|Author:||By Sergei Markedonov|
As Kyrgyzstan plunges into chaos and the threat of a second Afghanistan in Central Asia looms large, the situation in the Greater Caucasus seems less pressing. The Russian attempt to “replace the regime” of Mikhail Saakashvili, expected by many in the West, has not taken place. Neither have the attempts from the West (the United States, NATO) and others to “nudge Georgia into a rematch,” which were expected in Moscow. Nonetheless, the recent events in Nagorno-Karabakh show that peace in the Caucasus is still “just a dream.”
In June there was a sharp increase in the number of infringements on the ceasefire regime at the points where Armenian and Azeri forces have contact (which both in Baku and in Yerevan is referred to as the “front line”). On the night of June 18 to 19, a group of Azeri saboteurs tried to assess the fighting ability of the Armenian divisions by penetrating the territory of the unrecognized Nagorno-Karabakh Republic (NKP), and on the night of June 20 to 21, 200 instances of ceasefire infringements were recorded (ranging from small incidents to exchanges of fire).
On the one hand, it is difficult to be surprised at infringements of the ceasefire. Last year there were roughly 4,300 such infringements of varying degrees of gravity (ranging from single shots fired to full-on duels with artillery). In 2008 the number of infringements equated to 3,500 and in 2007 – 1,400. In 2006, in comparison with successive ones, things were really peaceful, with only 600 registered. On the other hand, in the context of the numerous changes in the Greater Caucasus and its neighboring regions, the incidents taking place today require the utmost attention.

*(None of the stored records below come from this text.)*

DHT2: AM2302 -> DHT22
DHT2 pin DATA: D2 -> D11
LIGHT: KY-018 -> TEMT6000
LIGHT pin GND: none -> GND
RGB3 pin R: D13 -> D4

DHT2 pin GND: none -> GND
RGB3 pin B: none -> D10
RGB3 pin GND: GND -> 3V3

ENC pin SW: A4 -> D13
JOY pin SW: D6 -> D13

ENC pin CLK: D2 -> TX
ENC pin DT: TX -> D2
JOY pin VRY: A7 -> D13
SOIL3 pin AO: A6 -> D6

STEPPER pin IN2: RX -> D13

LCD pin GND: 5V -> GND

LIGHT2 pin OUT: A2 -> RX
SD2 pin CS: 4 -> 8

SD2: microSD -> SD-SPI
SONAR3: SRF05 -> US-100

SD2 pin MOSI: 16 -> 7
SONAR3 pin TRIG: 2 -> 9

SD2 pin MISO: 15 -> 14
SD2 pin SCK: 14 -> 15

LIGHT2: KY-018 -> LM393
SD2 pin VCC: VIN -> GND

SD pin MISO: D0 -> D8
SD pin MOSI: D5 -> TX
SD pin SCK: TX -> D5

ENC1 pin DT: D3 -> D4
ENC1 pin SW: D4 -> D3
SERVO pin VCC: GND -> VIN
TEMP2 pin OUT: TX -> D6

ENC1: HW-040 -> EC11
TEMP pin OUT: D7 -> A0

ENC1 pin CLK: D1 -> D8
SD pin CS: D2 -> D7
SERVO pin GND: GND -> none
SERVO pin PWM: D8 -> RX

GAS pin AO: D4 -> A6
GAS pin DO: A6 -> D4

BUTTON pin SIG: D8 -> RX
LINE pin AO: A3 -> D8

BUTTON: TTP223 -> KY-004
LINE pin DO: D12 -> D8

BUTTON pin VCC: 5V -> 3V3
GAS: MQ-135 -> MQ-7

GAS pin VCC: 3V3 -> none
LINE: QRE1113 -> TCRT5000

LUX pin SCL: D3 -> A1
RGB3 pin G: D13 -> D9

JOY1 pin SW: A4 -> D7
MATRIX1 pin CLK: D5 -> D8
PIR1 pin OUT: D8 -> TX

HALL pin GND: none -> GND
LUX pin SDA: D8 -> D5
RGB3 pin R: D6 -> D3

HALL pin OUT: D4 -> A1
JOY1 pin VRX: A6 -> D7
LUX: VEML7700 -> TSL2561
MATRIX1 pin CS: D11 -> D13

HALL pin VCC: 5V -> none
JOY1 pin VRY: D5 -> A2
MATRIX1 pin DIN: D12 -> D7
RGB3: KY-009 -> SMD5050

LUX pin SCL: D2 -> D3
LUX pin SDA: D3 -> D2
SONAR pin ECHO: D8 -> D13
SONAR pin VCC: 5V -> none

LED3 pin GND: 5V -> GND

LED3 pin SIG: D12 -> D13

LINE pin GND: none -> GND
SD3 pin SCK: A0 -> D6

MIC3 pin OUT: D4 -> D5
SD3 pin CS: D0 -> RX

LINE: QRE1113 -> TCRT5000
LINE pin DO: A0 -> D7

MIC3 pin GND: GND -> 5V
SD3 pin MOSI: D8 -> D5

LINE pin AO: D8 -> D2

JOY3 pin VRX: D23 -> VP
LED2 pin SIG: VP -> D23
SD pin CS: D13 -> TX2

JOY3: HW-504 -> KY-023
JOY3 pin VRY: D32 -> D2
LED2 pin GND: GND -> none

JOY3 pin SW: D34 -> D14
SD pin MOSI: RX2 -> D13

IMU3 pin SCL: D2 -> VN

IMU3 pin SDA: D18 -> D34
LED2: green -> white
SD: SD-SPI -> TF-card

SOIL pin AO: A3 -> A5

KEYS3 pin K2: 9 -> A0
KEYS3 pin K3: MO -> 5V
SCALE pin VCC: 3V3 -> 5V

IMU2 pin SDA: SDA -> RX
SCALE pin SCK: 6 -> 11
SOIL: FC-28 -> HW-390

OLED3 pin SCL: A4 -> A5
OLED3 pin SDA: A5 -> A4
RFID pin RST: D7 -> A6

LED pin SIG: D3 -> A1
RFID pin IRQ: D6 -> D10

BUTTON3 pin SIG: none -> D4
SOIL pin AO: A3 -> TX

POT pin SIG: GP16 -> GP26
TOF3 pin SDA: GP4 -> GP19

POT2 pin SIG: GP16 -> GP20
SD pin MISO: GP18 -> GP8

This “hot spot” on the territory of the former Soviet Union stands out sharply from the others. The Nagorno-Karabakh conflict was the most intense of the armed conflicts in the post-Soviet Caucasus (which began in 1988 as an inter-republic conflict, becoming interstate in 1991 and continuing for another three years). It was in Karabakh that the highest number of deaths, refugees and temporarily displaced persons were recorded in comparison with Abkhazia, South Ossetia and Transdnestr. In Karabakh there is no peace-keeping operation for separating the conflicting sides (everything is contained in the agreement on ceasefire, signed in May of 1994), and the sides themselves demarcate the “front line.” The single mediating force here is the Minsk Group, which has already become legendary for its ineffectiveness. The most effective peacekeeping achievement to date is the aforementioned May agreement of 1994.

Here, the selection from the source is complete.